Decoded: (Message Length: 223 | String Length: 0
Decoded: Hallo Welt
(Message Length: 223 | String Length: 11

If the message is cut off at the end, the byte for the redundancy are missing (aka zeros). I would assume, that the decoder return -1, because it can not decode anything. But unfortunately it returns the message length.

brian-armstrong commented 6 years ago

This is a pretty fascinating bug report, but ultimately I've decided this is actually the correct behavior.

The first oddity to notice here is that a message that's all 0s has a parity section that's also all 0s (this may not be true for other primitive polynomials/FCR/root gaps, but is true for CCSDS/1/1). That means that a block with all 0s is actually a valid block, and it decodes to a message containing all 0s.

The second issue is that your message is less than 16 characters long. For a block with 32 roots, up to 16 of the 255 bytes can be corrupted entirely and the message can still be recovered. By removing the last 32 bytes of the message and replacing them with 0, it would seem that decode should indeed error out, since 32 is more than the allowable 16.

Instead, decode succeeds but gives you back a payload of all 0s. That's because the block you gave to decode is actually less than 16 bytes away from the valid, all-0s block, and with the bytes repaired, it seems to be a successful decode from Reed-Solomon's point of view.

Unfortunately, with enough bytes replaced, this can happen. I have tried to make a note of this in the comments in correct.h:

In most cases, if the block is too corrupted, this function will return -1 and not perform decoding. It is possible but unlikely that the payload written to msg will contain errors when this function returns a positive value.
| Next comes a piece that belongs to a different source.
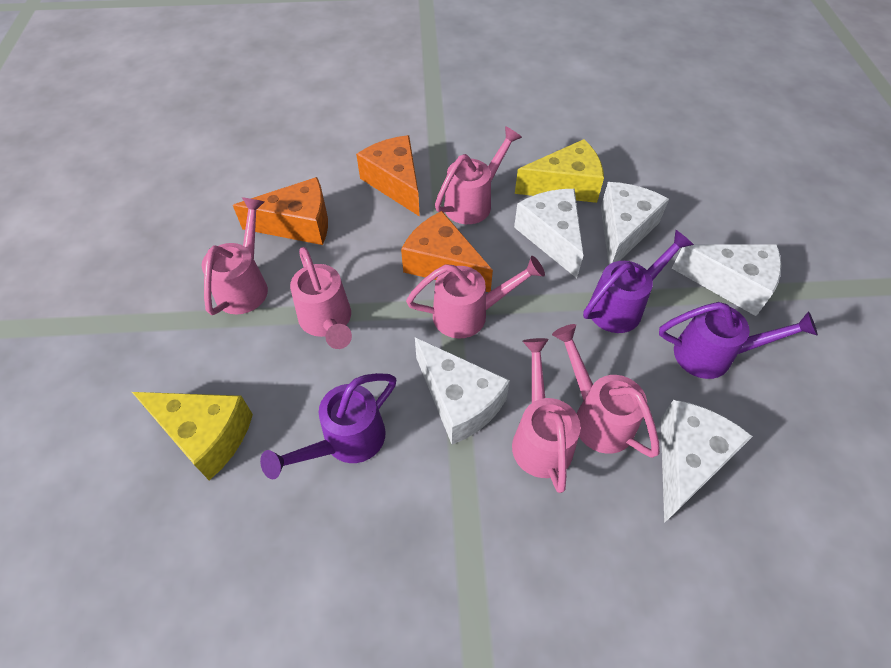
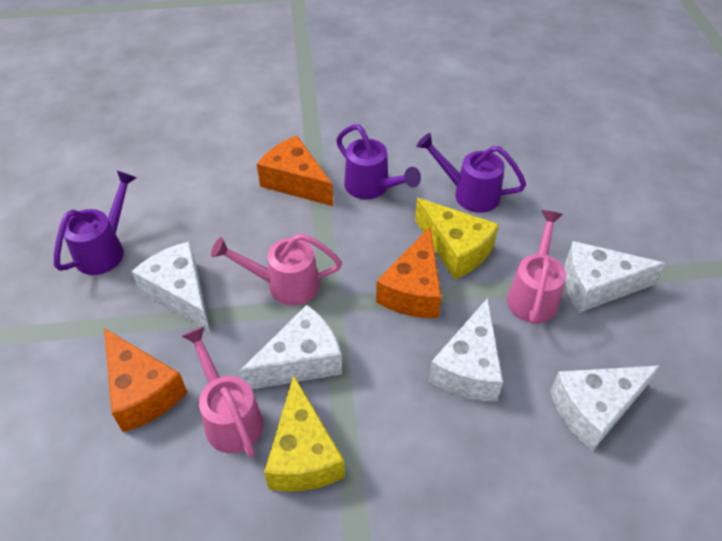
pink watering can: 6 -> 3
It seems you hit one of these unfortunate but possible cases. If you want to reduce the likelihood that this can happen, you may want to add a CRC32 checksum to your message. Reed-Solomon can reject some message failures but not as well a good checksum can.